Esa noche la luz de la luna hacía que todo brillase en
blanco y negro, y de la lluvia tan solo quedaba una bruma húmeda que calaba los
huesos y el espíritu. La pobre luz de gas de las farolas brillaba mortecina
entre las ramas sin hojas de los árboles, y apenas alcanzaba a iluminar el
adoquinado, que lucía brillante.
La vieja renqueaba por el medio de la calle. Cojeaba
ligeramente por una torcedura antigua o una herida mal curada. Caminaba
embozada en una negra capa raída que arrastraba por el suelo y que le cubría la
deformidad de la espalda y mantenía su rostro arrugado entre las sombras de la
capucha. A pesar de su tara, caminaba con la agilidad y la determinación de
alguien que tenía una misión. El repiqueteo del bastón sobre el empedrado
anunciaba el paso de la lúgubre figura del mismo modo que un leproso lo haría
con su campana. Nadie en su sano juicio osaría adentrarse en las calles del
canal a esas horas, en las que los malhechores aguardaban como arañas en
oscuros soportales a la espera de una víctima que se acercase demasiado a su
escondite. Pero ella no temía a nadie. Ladrones, asesinos, todos conocían el
soniquete de su bastón y se ocultaban en las sombras al ver su silueta
renqueante enfilar el húmedo empedrado de la calle en su dirección. Ella tenía
sobe ellos el poder del conocimiento, de saber quiénes eran y cómo se llamaban,
de conocer sus pecados. Los más osados murmuraban cosas acerca de ella en los
días de mercado, cuando la culpaban de su mala suerte con la cosecha o la
muerte repentina del mejor ternero, o al atardecer, mientras arrastraban las
pequeñas embarcaciones tierra adentro y volvían a casa con las redes vacías
tras una dura jornada de pesca, pero nunca con la voz muy alta. Hubo muchos,
incluso, que se atrevieron a pensar en ella como la causa del temporal que
azotaba la ciudad, pero ninguno se atrevió a expresarlo jamás en público, por
miedo a que llegase a sus oídos quién lo había dicho.
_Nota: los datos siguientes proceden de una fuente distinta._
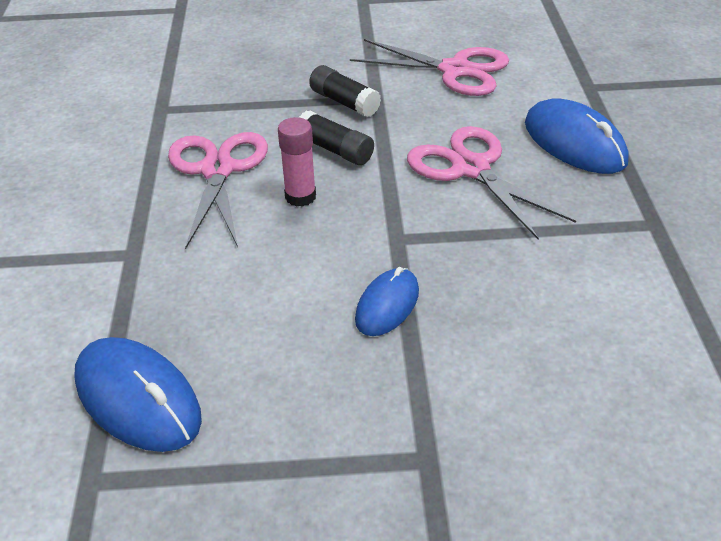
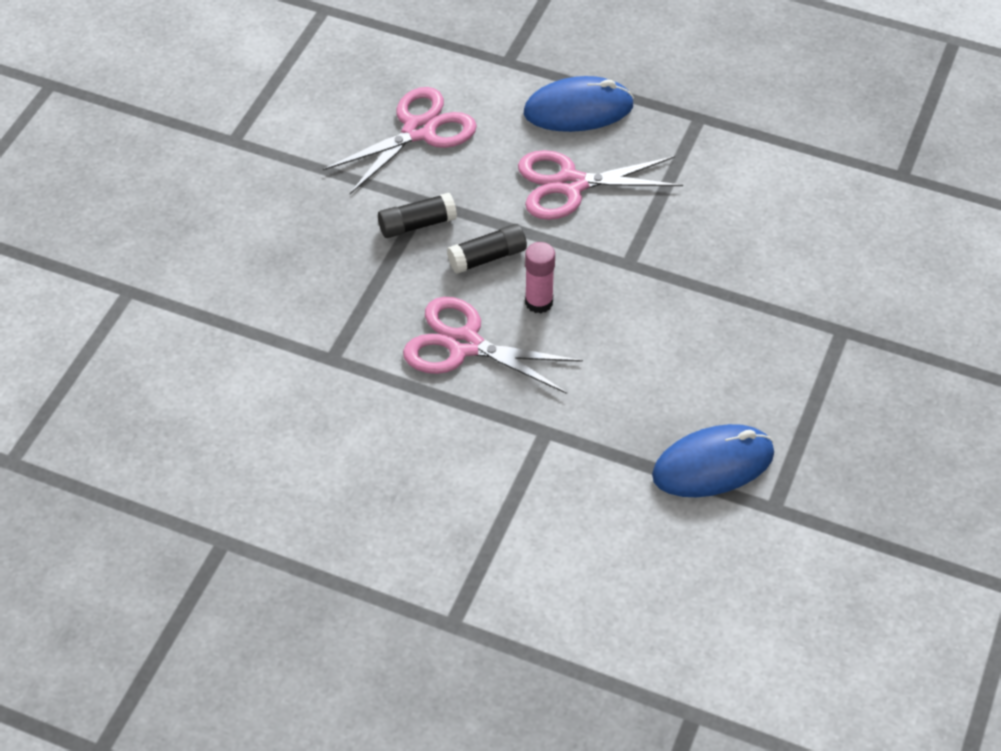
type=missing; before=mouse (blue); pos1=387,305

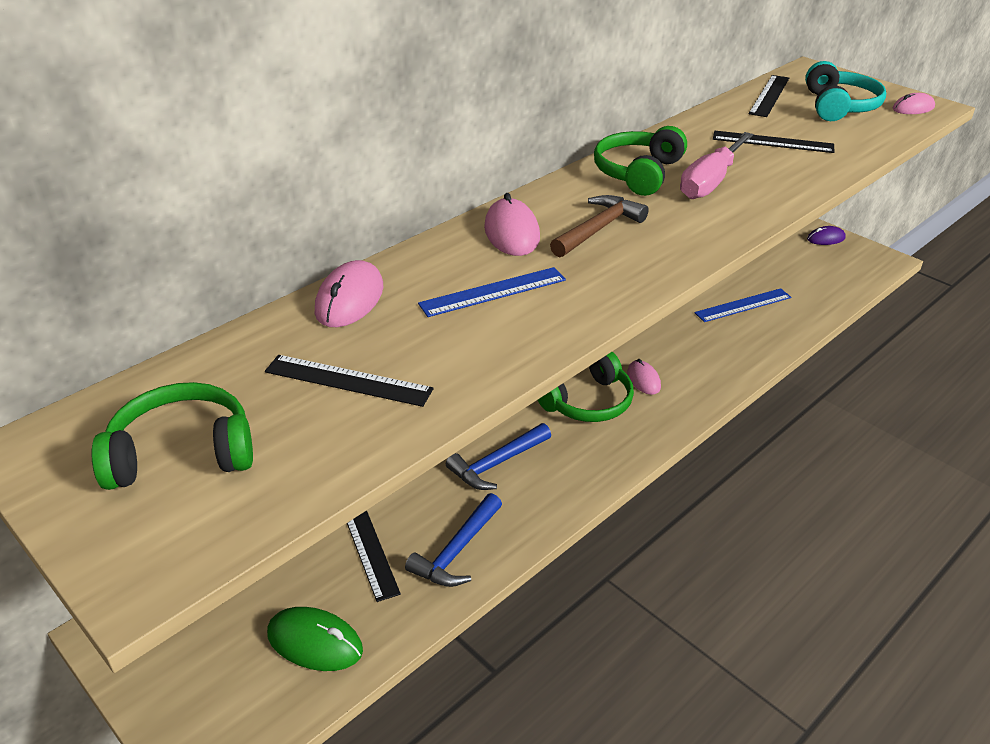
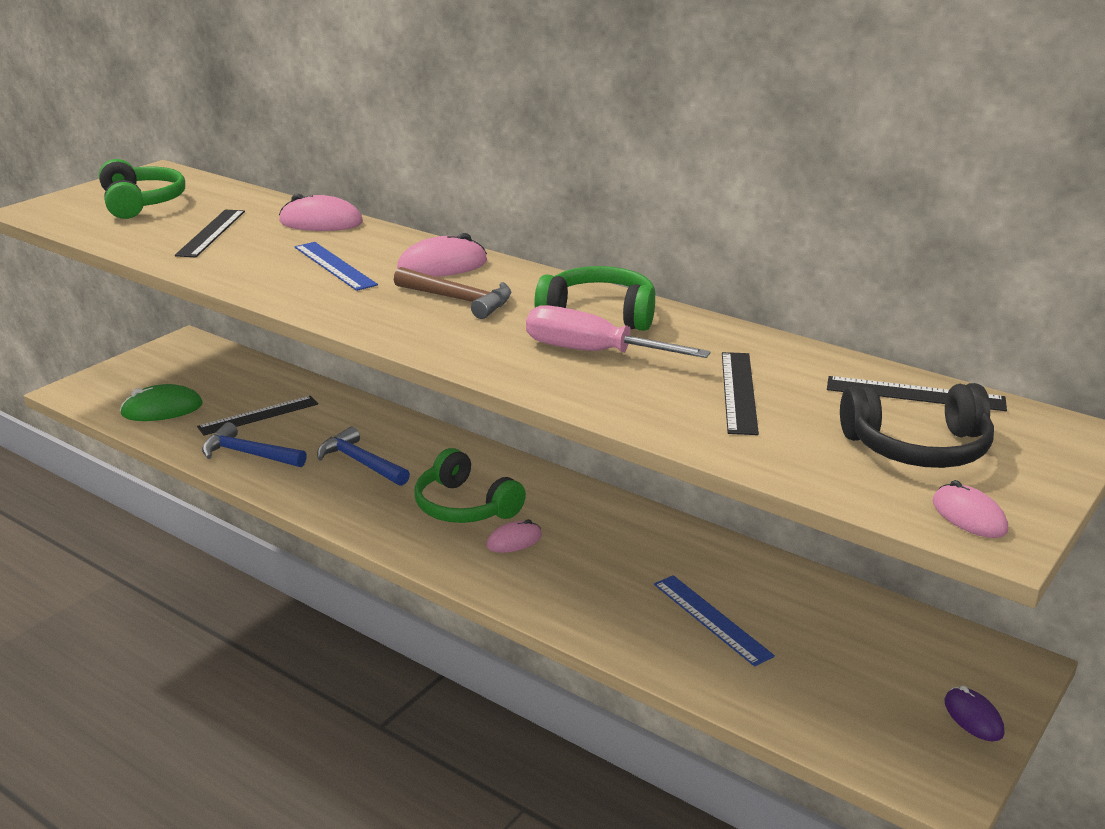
type=colour; before=headphones (turquoise); after=headphones (black); pos1=839,106; pos2=918,448
type=spun; before=mouse (green); pos1=315,642; pos2=162,409; turn=60

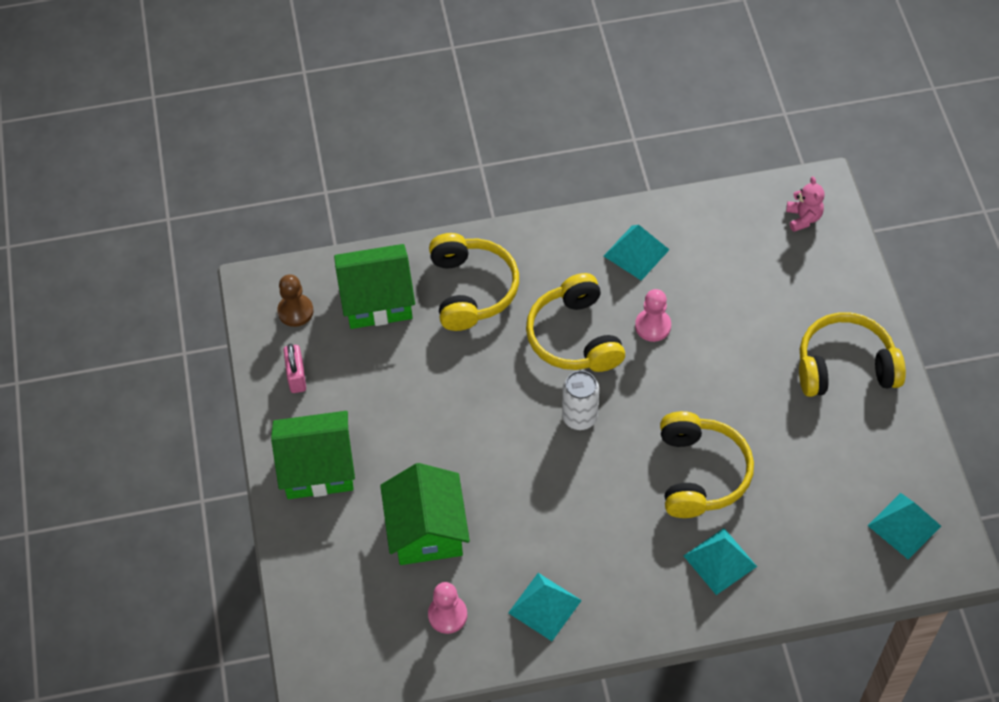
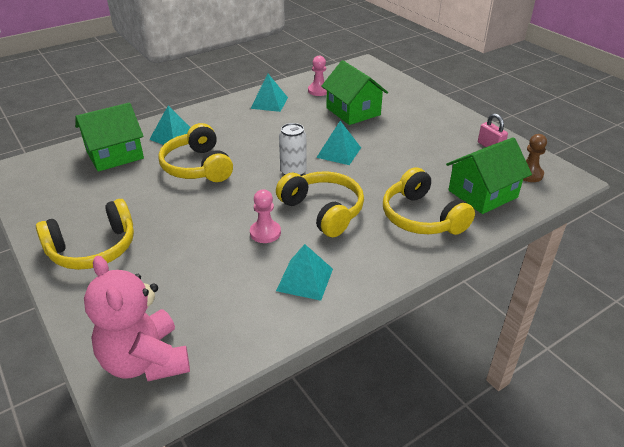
type=size; before=teddy bear (pink); pos1=803,218; pos2=145,361; scale=2.09
type=relocated; before=house (green); pos1=318,467; pos2=115,155
type=relocated; before=pyramid (turquoise); pos1=904,526; pos2=338,152

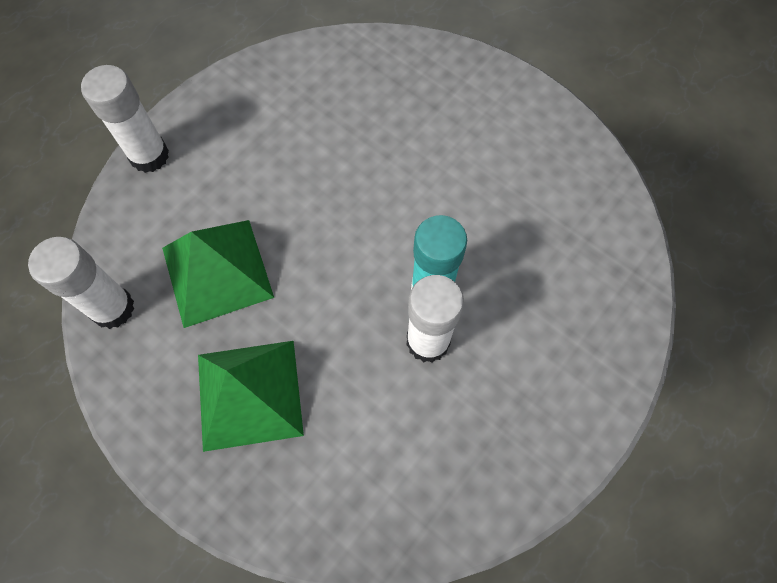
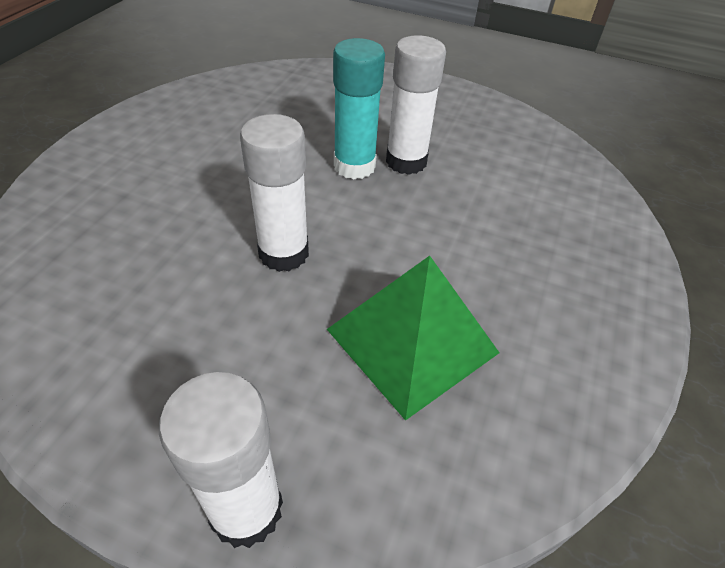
type=relocated; before=glue stick (white); pos1=113,308; pos2=284,253
type=missing; before=pyramid (green); pos1=249,394

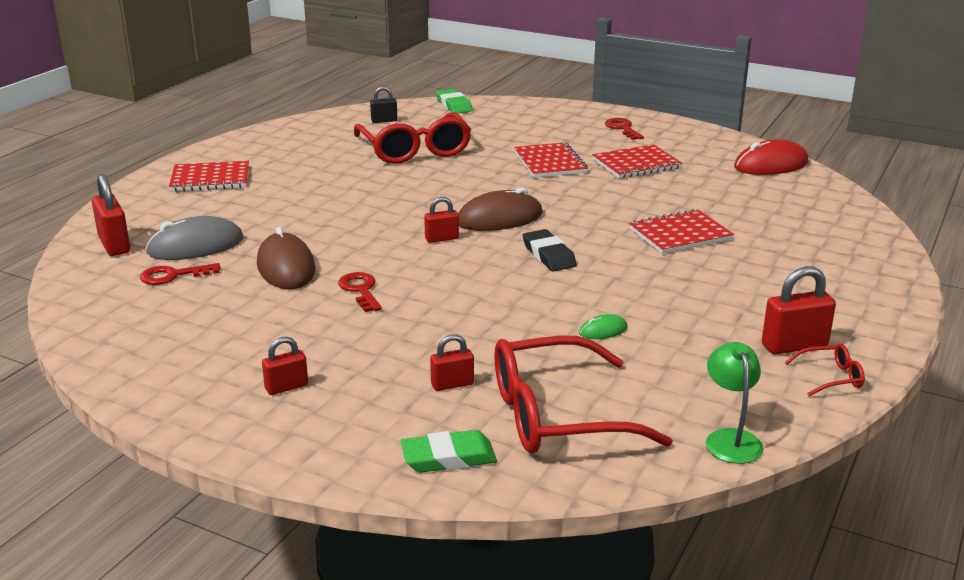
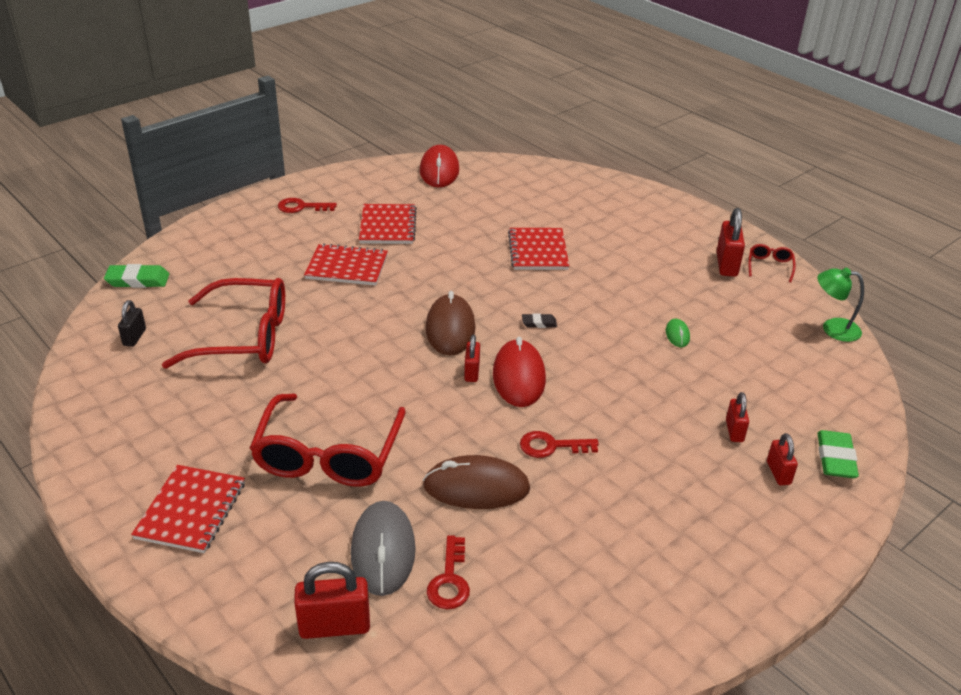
type=size; before=eraser (black); pos1=548,255; pos2=539,323; scale=0.57
type=relocated; before=glasses (red); pos1=557,415; pos2=328,455
type=relocated; before=padlock (red); pos1=286,387; pos2=778,473
type=appeared; after=mouse (red); pos2=519,377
La vieja llevaba dos sacos cogidos con fuerza con unos
dedos nudosos que apenas eran piel sobre hueso. Uno de arpillera, en cuyo
interior unos bultos pequeños se movían débilmente y gemían de hambre y frío, y
otro de tela gruesa que rezumaba un líquido pardo que de vez en cuando dejaba gotas
gruesas en el camino. Enormes ratas de lomos arqueados se apresuraban a lamer
el rastro viscoso una vez que consideraban que la anciana se había alejado lo
suficiente.
La encorvada figura cruzó un pequeño puente construido con
piedras milenarias. Bajo sus pies el cauce del río se estrechaba y la corriente
se volvía una violenta sucesión de remolinos y turbulencias capaces de triturar
a un hombre. Después abandonó el adoquinado para tomar un pequeño y oscuro sendero,
medio comido por la maleza, que serpenteaba hasta una pequeña loma. En la cima se
adivinaba la sombra de una construcción más sólida y grande que las que había
dejado atrás. Franqueó una verja oxidada cuya cancela había perdido uno de los
goznes y permanecía clavada en la tierra, y atravesó unos jardines abandonados
que servían de refugio varios gatos que la miraban fijamente, con unos ojos que
brillaban con un fulgor extraño, casi místico. Subió la pequeña escalinata de
la entrada con dificultad y empujó el grueso portón, que cedió con un chirrido.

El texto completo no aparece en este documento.